MYTH: A root canal is painful
FACT: Root canal therapy is almost always performed as a result of an infected pulp, a broken tooth, or a dying nerve. While those conditions can be painful, not all endodontic problems and treatments are accompanied by pain. Some untreated problems develop into infections and this can greatly increase not only the pain factor, but also the length of time it will take to treat the problem. For a few days after the treatment, there may be tenderness around the treated tooth.
MYTH: Root canal therapy causes illness
FACT: Much of the misinformation about root canals being linked to illness dates back to a long-dispelled theory by Dr. Weston Price from the 1920’s. Dr. Price's research techniques were criticized by the scientific community at the time they were published, and by the early 1930s, a number of well-designed studies using more modern research techniques discredited his findings. In 1951, the Journal of the American Dental Association took the extraordinary step of publishing a special edition reviewing the scientific literature and noted it lacked many aspects of modern scientific research. The American Association of Endodontists has also addressed Price’s research and discredited it. The AAE noted that research published in 2013 concluded that individuals who underwent multiple endodontic treatments actually experienced a 45 percent reduced risk of cancer. Yet, the myth persists.

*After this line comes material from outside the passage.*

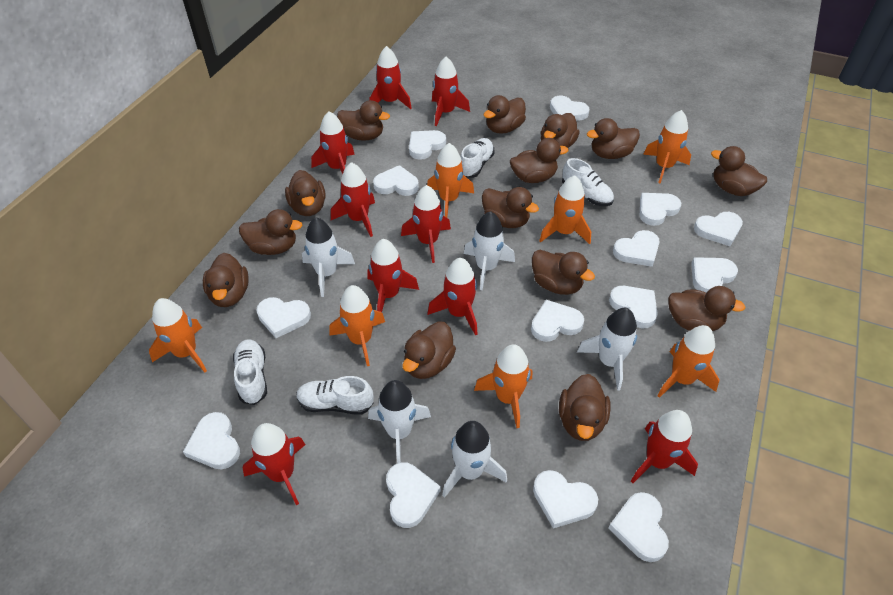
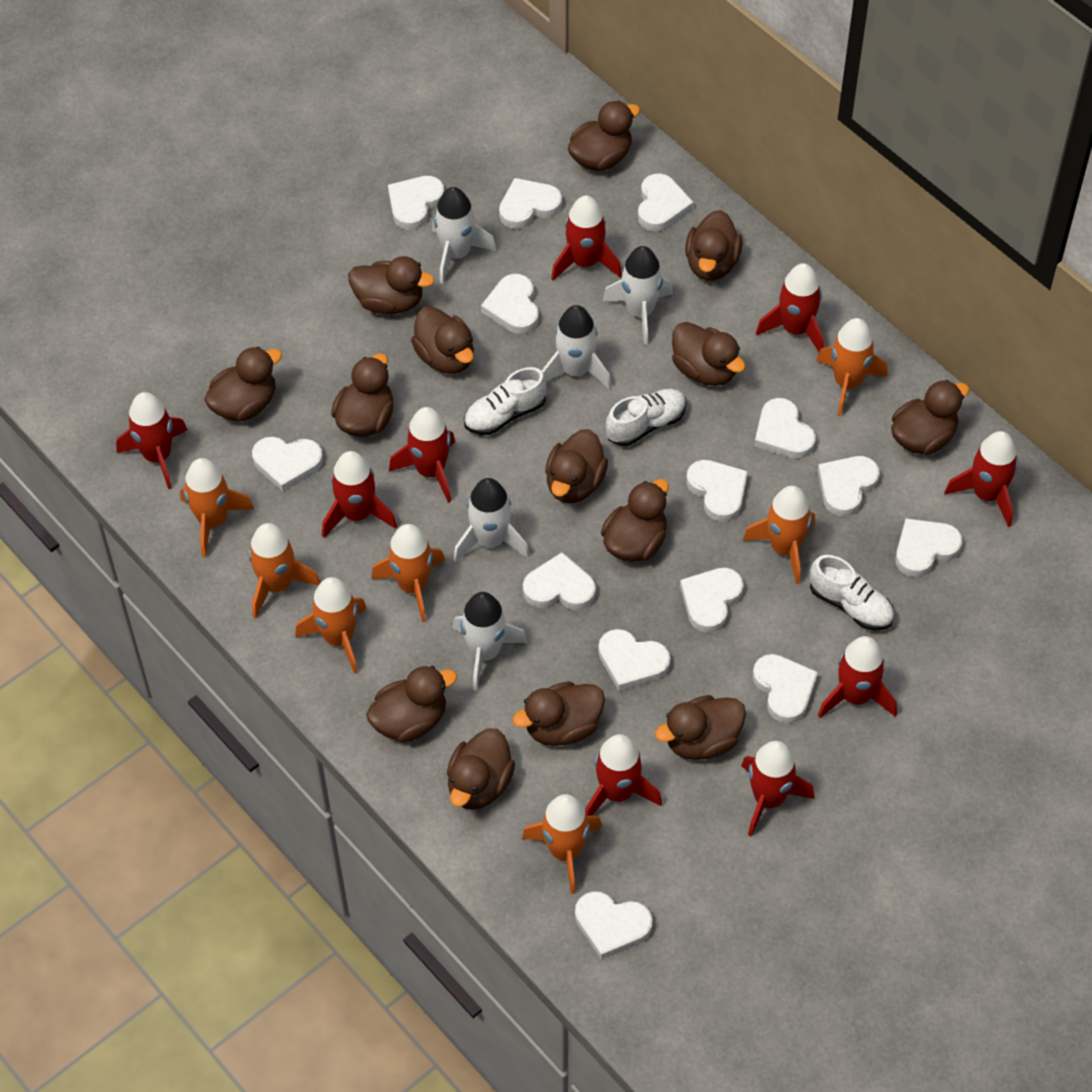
white shoe: 4 -> 3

MYTH: Root canal therapy results don’t last long
FACT: Once the nerve is removed from the inside of the tooth, there is no longer blood supply to the inside of the tooth and the tooth could eventually become brittle. The forces from grinding, eating, and talking, combined with the size of the filling, may cause the tooth to break. This is how the benefit of having a crown placed can prevent further damage to the tooth. Usually, it is not the root canal that has failed; instead, it is the restoration on the tooth that has failed.